[[ Data shown, beginning ]]

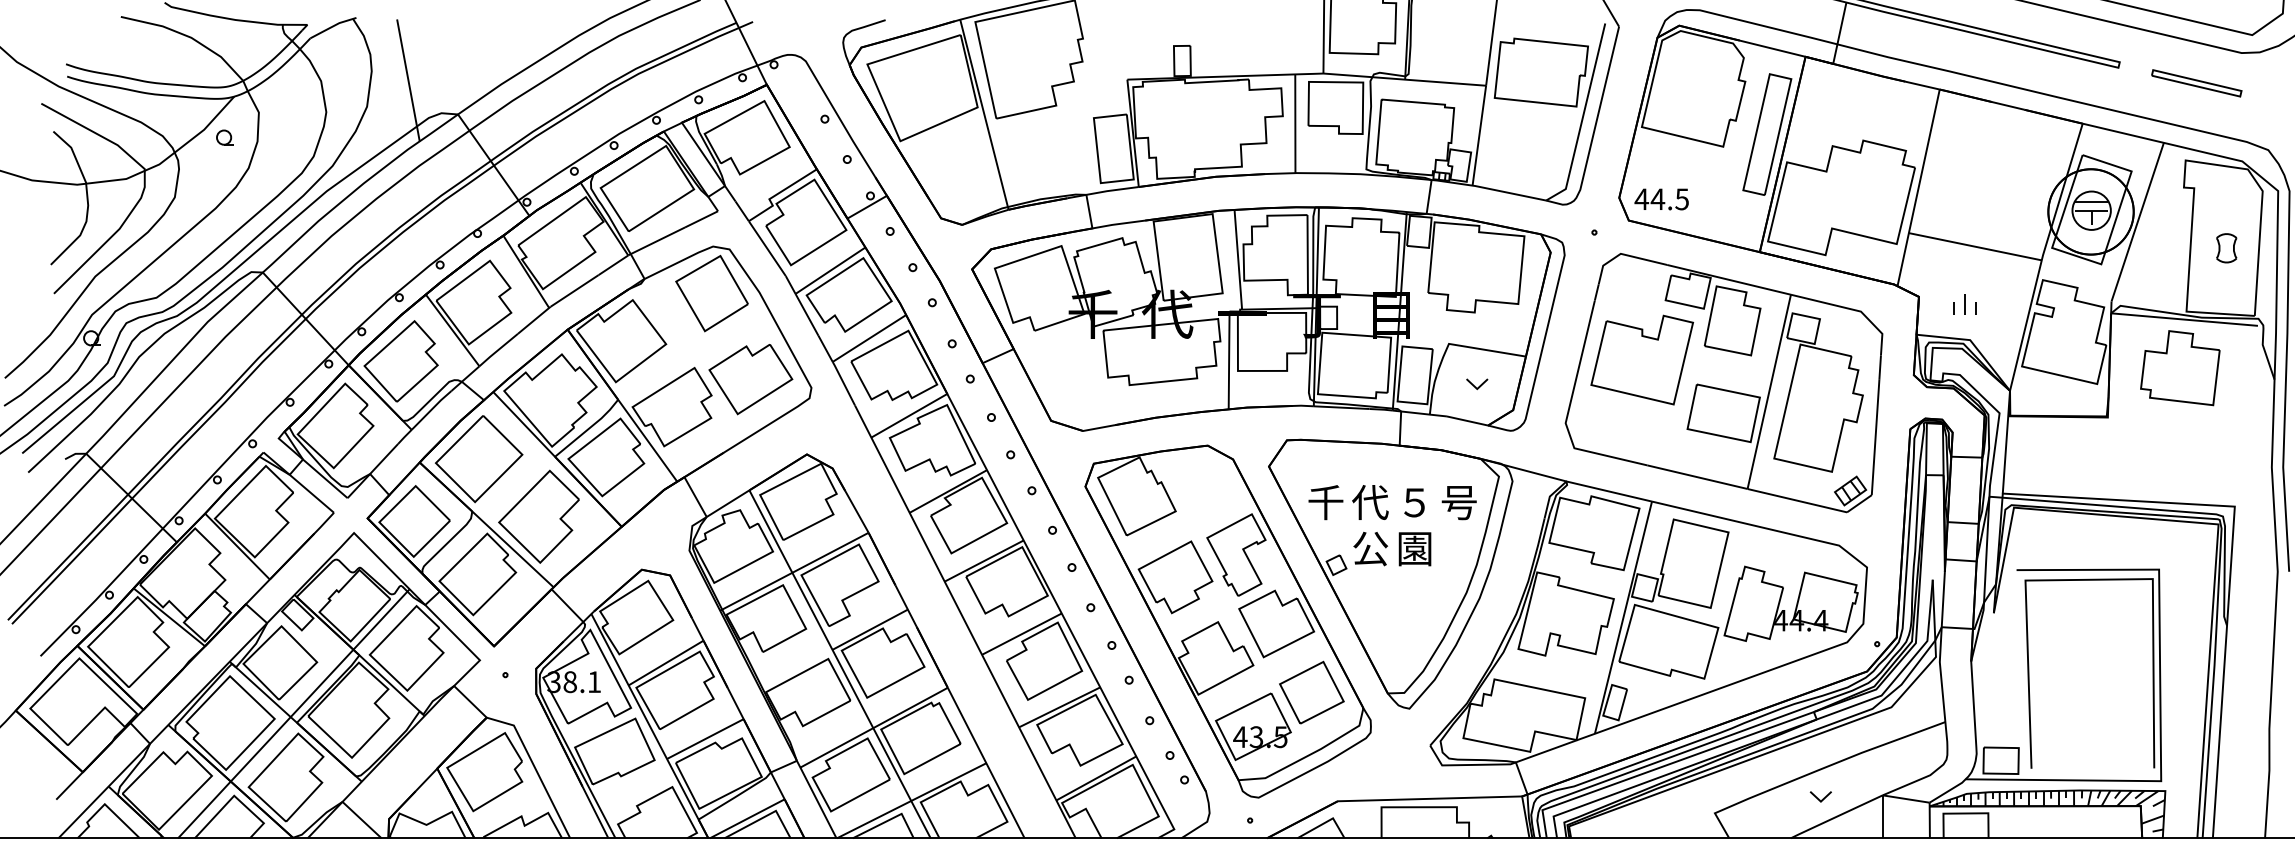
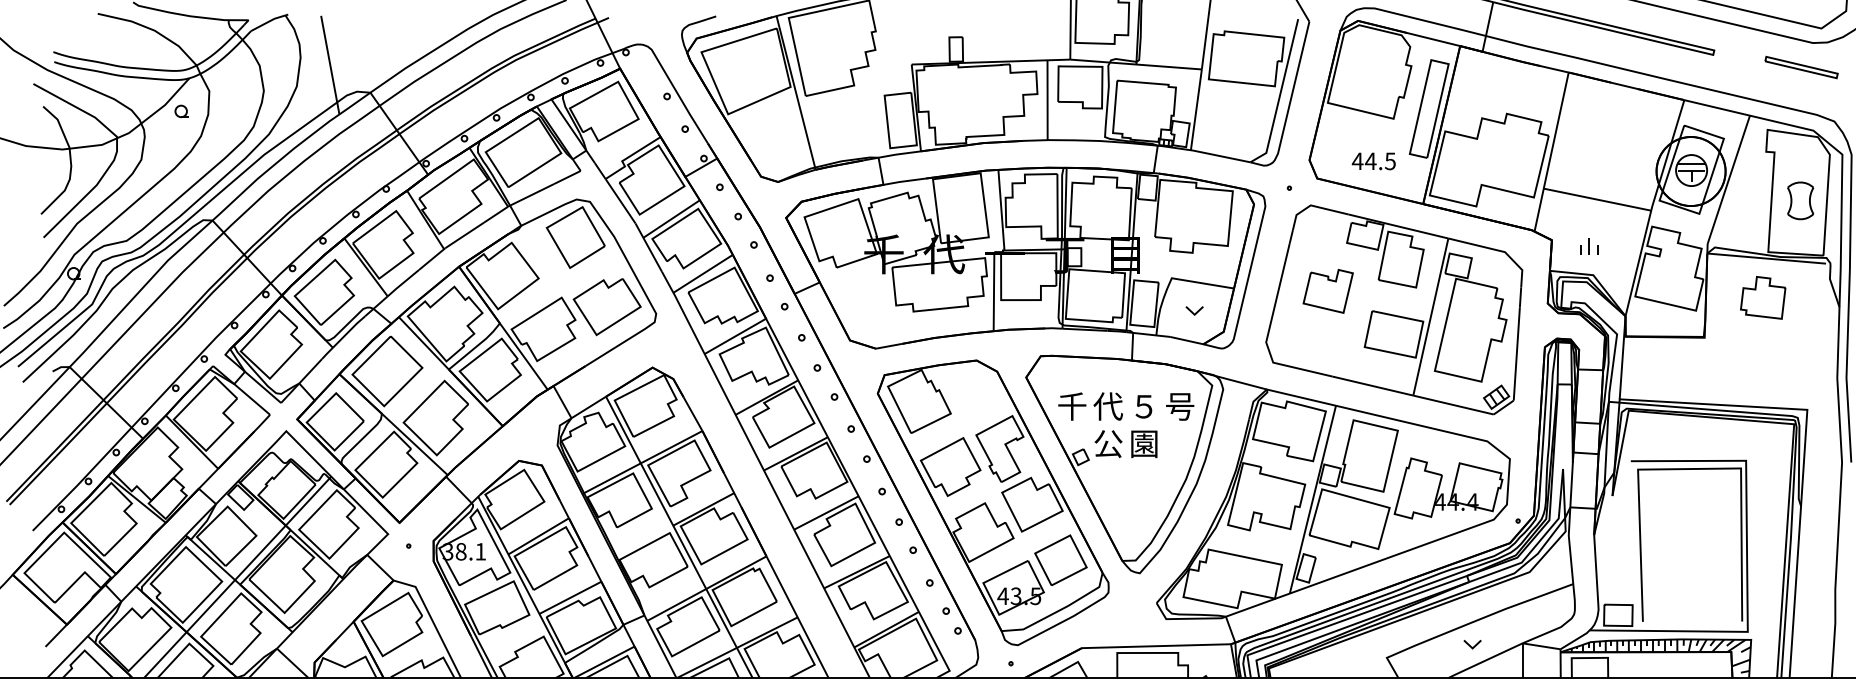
part: (2196, 83) -> (1801, 67), moved
text: (1661, 199) -> (1373, 161), moved
part: (2226, 247) -> (1800, 200), size x1.6
part: (1642, 360) -> (1328, 291), size x0.6
part: (2179, 367) -> (1762, 297), size x0.7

[[ Data shown, end ]]

## [What the exercise asks]
From the line that contains "text: (1661, 199) -> (1373, 161), moved" down to the last line above, print each line exactly as it appears.

## [Response below]
text: (1661, 199) -> (1373, 161), moved
part: (2226, 247) -> (1800, 200), size x1.6
part: (1642, 360) -> (1328, 291), size x0.6
part: (2179, 367) -> (1762, 297), size x0.7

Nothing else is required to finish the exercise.